The Carving

In the documents of Vatican 1 and Vatican II there’s an image of God, when creating Adam and Eve, seeing, in imagination, a unique man, Jesus, who would exist in the distant future. It was God’s image of God’s own self-made human in a real person. As he shaped and moulded Adam and Eve from the mud, his artist’s eye was on that inner picture of divine incarnation in a certain baby, nearly 14 billion years later, 2000 year ago. In creating the world God was preparing the way for the Messiah. Jesus was imagined, from the beginning, in the divine heart before he lived in space and time.

God created everything with so much love at the beginning. God could not wait to become human at the heart of creation. It is Love from the start. Creation was Love’s first step towards living in space and time. Not all that long ago that Love emerged in the shape of a baby.

We are Love incarnate. Our very being, our energy, our life-force is what we call God. God fell in love with the world long before He fell in love with Mary. God was incarnate in the world long before he became incarnate in Mary. The religions of the world are too small for big souls. Self-protective churches stifle souls who need infinite breathing space.

There’s a story about a country bot in Carolina who had a  great talent for carving dogs out of wood. Every day he sat on his porch whittling away, letting the shavings fall around him. One day a visitor, very impressed, asked him the secret of his art. ’I just take a block of wood’, he said, ‘and whittle off the parts that don’t look like a dog.’ He had a clear picture of the dog in his imagination before he created the actual wooden dog.
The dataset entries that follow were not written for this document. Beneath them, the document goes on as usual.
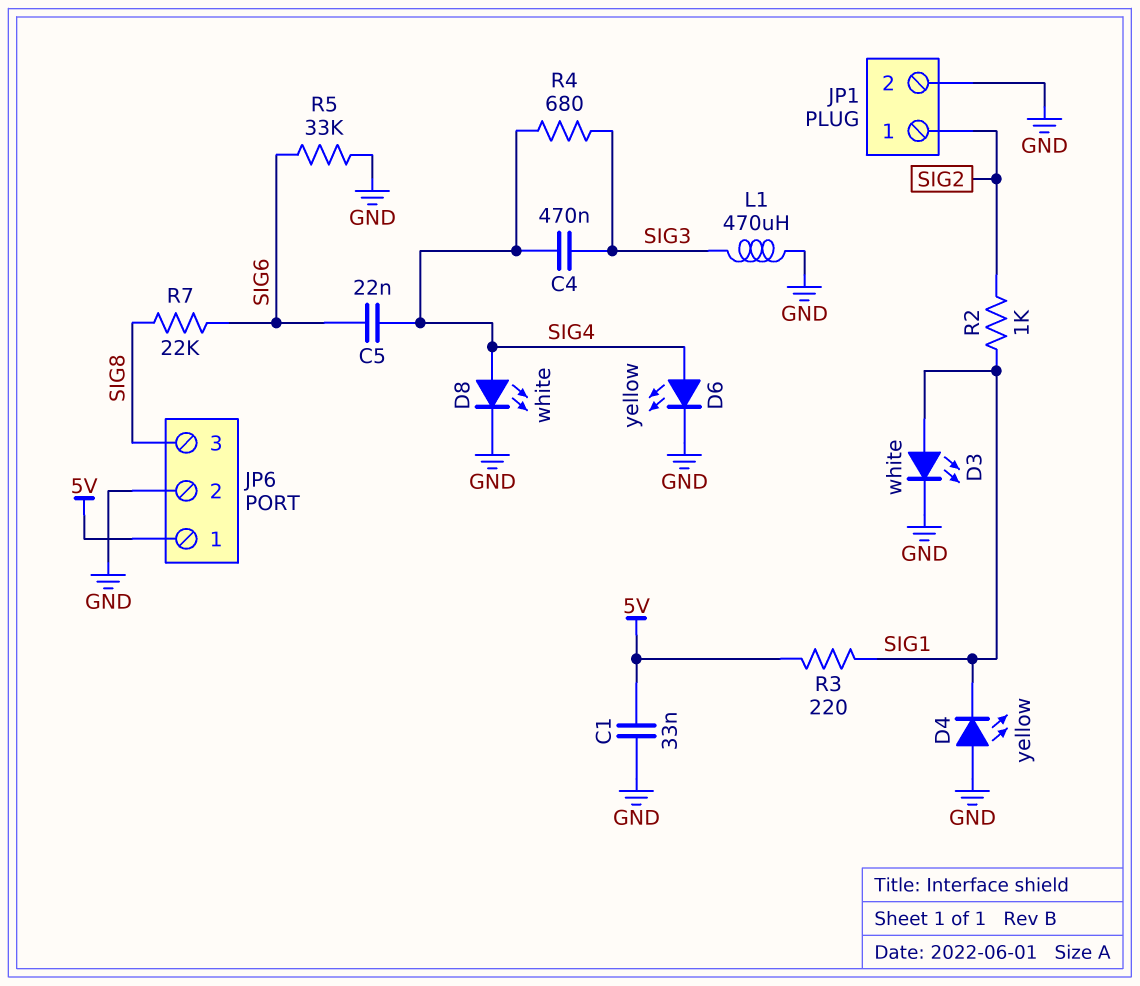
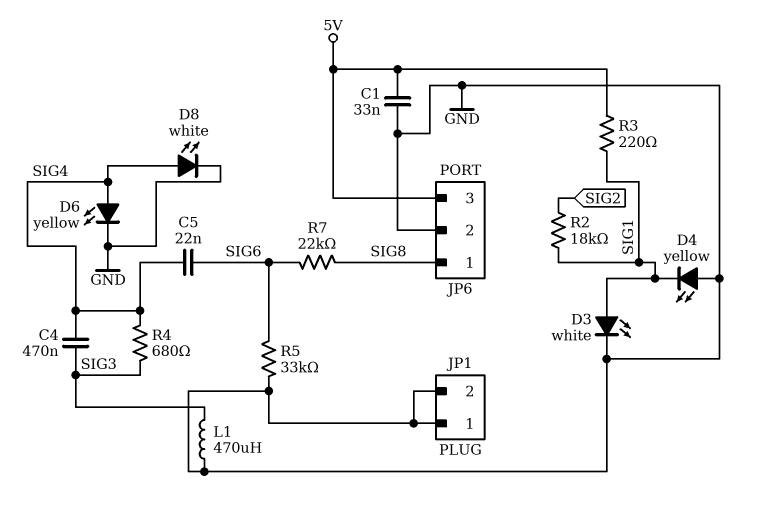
JP1 pin 1: SIG2 -> GND
JP6 pin 1: 5V -> SIG8
JP6 pin 3: SIG8 -> 5V
R2: 1k (SIG1, SIG2) -> 18k (SIG1, SIG2)

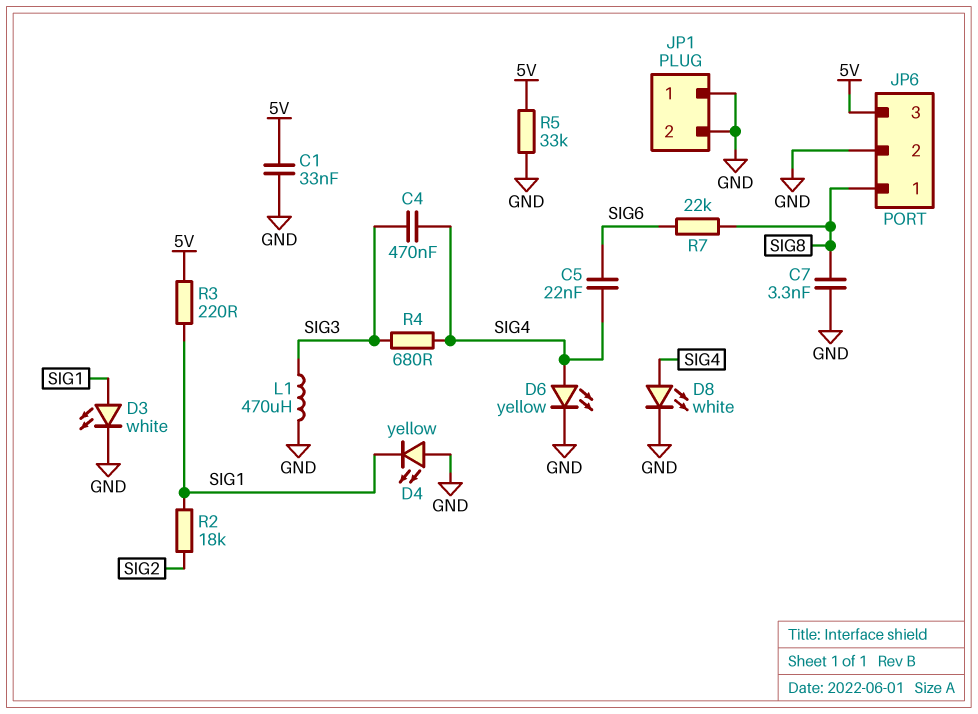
C7: none -> 3.3nF (GND, SIG8)
R5: 33k (GND, SIG6) -> 33k (5V, GND)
Again, there’s a more famous story when Michelangelo was asked,  ‘How did you know there was David in the marble?’  His response, ‘In every block of marble I see a statue as plain as though it stood before me, shaped and perfect in attitude and action. I only have to hew away the rough walls that imprison that lovely apparition to reveal it to other eyes as mine see it. I just took away everything that was not David. I carved until I set him free.’

From the beginning people have had some notion of a deeper, higher self within them. At the first Christmas it was revealed to the world that this inner self was none other than God’s own self. Now we all have a clearer idea, an astonishing intuition of our true inner self.  This is what we’re after.

We continue to do our whittling, carving; we make the effort. We go to Mass when we can, we say our prayers, we go off things for Lent, we diet, do Pilates, do the Camino; we prepare for Advent, we go on retreats, we read books. We are full of hope, still searching, still believing in God’s love for us – but not always believing the picture I’ve just painted of our deepest selves being divine. Most Catholics still do not believe that because we were never really told that.

How can we purify, nourish, perfect our souls, grow from the image to the likeness of God, as expressed in Eastern Christianity. Baptism speaks of a promise to be fulfilled – we are baptised by the daily waters of  our life that grows and ripens the seed within so that we can blossom. It is about re-discovering the lost inner child; relinquishing the False self to become the True self: reclaiming our lost voice; not relying on outer authority but trusting inner authority. It is about making the inner journey and doing the inner work. The sculpting, creating, crafting stories only just hint at the transforming work that needs to happen within us.